La Corte Suprema degli Stati Uniti ha recentemente dichiarato illegittimo un articolo della legge sulla prevenzione della pornografia infantile, il Child Pornography Prevention Act (CPPA) – adottato dal Congresso americano nel 1996 – che prevede una pena dai cinque ai quindici anni di reclusione per chi “distribuisce o possiede immagini virtuali raffiguranti bambini in posizioni sessuali”.

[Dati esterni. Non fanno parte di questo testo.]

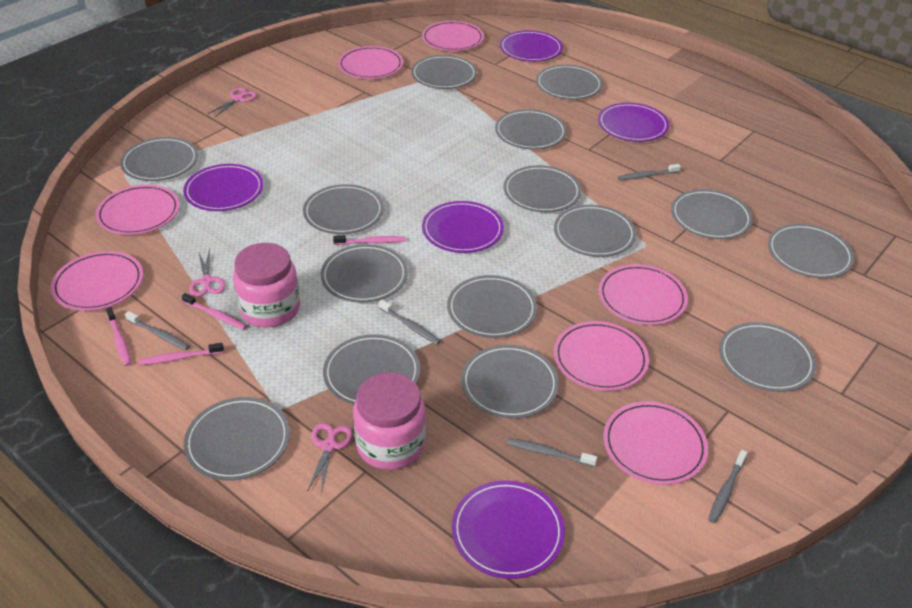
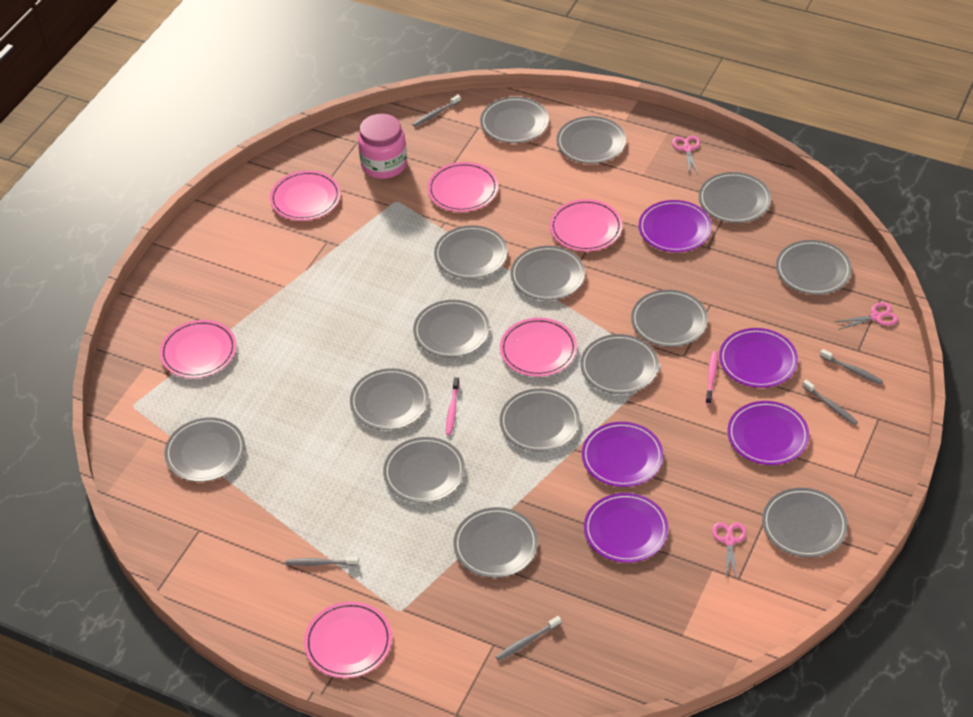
pink jar: 2 -> 1
pink plate: 7 -> 6
pink toothbrush: 4 -> 2

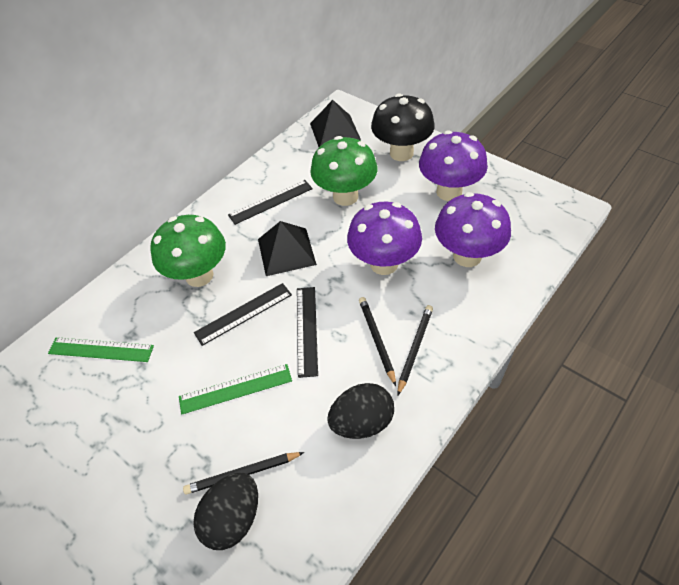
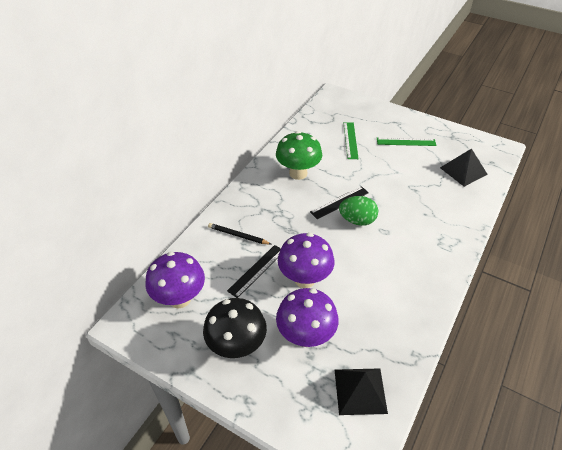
black egg: 2 -> 0
black pencil: 3 -> 1
black ruler: 3 -> 2
green egg: 0 -> 1
green mushroom: 2 -> 1

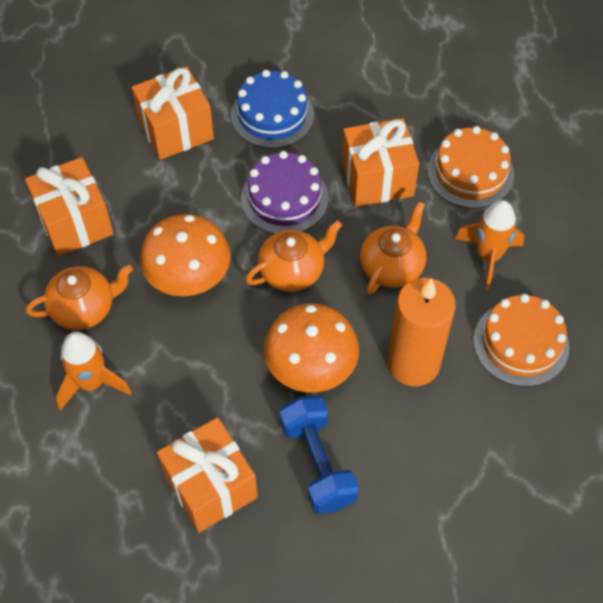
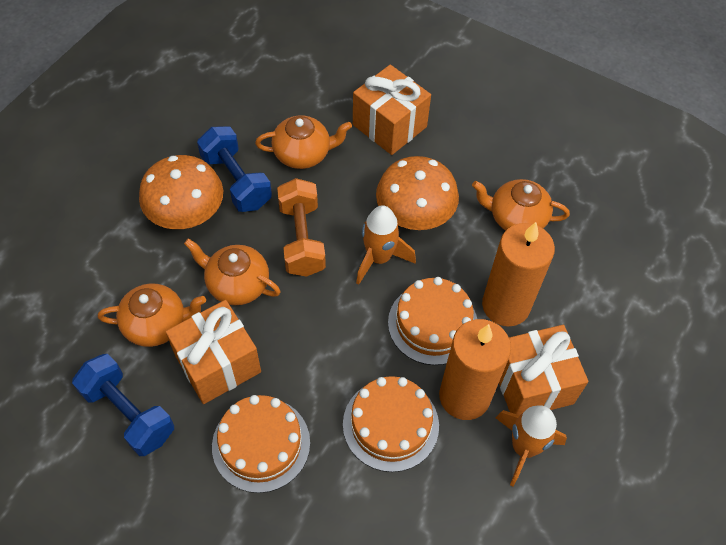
blue cake: 1 -> 0
blue dumbbell: 1 -> 2
orange cake: 2 -> 3
orange candle: 1 -> 2
orange dumbbell: 0 -> 1
orange gift: 4 -> 3
orange teapot: 3 -> 4
purple cake: 1 -> 0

I giudici della Corte hanno motivato la decisione sostenendo che la disposizione in questione deve ritenersi troppo vaga e non conforme al primo emendamento della Costituzione americana che tutela la libertà di espressione. Tale mancanza di chiarezza, si legge ancora nella sentenza, potrebbe condurre all’incriminazione degli autori di immagini che non hanno ad oggetto “realmente” dei minori e all’indebita censura di certe forme di espressione artistica.
William H. Rehnquist, giudice della Corte Suprema, in aperto contrasto con i suoi illustri colleghi, ha, però, sostenuto che anche le immagini virtuali costituiscono un pericolo, in quanto contribuiscono indirettamente alla promozione della pedofilia.
Molto spesso, infatti, non è per nulla semplice distingue tra le immagini create artificiosamente al computer e le foto che raffigurano realmente dei minori.
Nonostante la decisione della Corte Suprema, perciò, non sono cessate le polemiche e permangono tutte le difficoltà connesse ai tentativi degli organi giudiziari americani di tutelare adeguatamente sia i diritti delle persone e, in particolare, dei minori, sia la libertà d’espressione costituzionalmente garantita.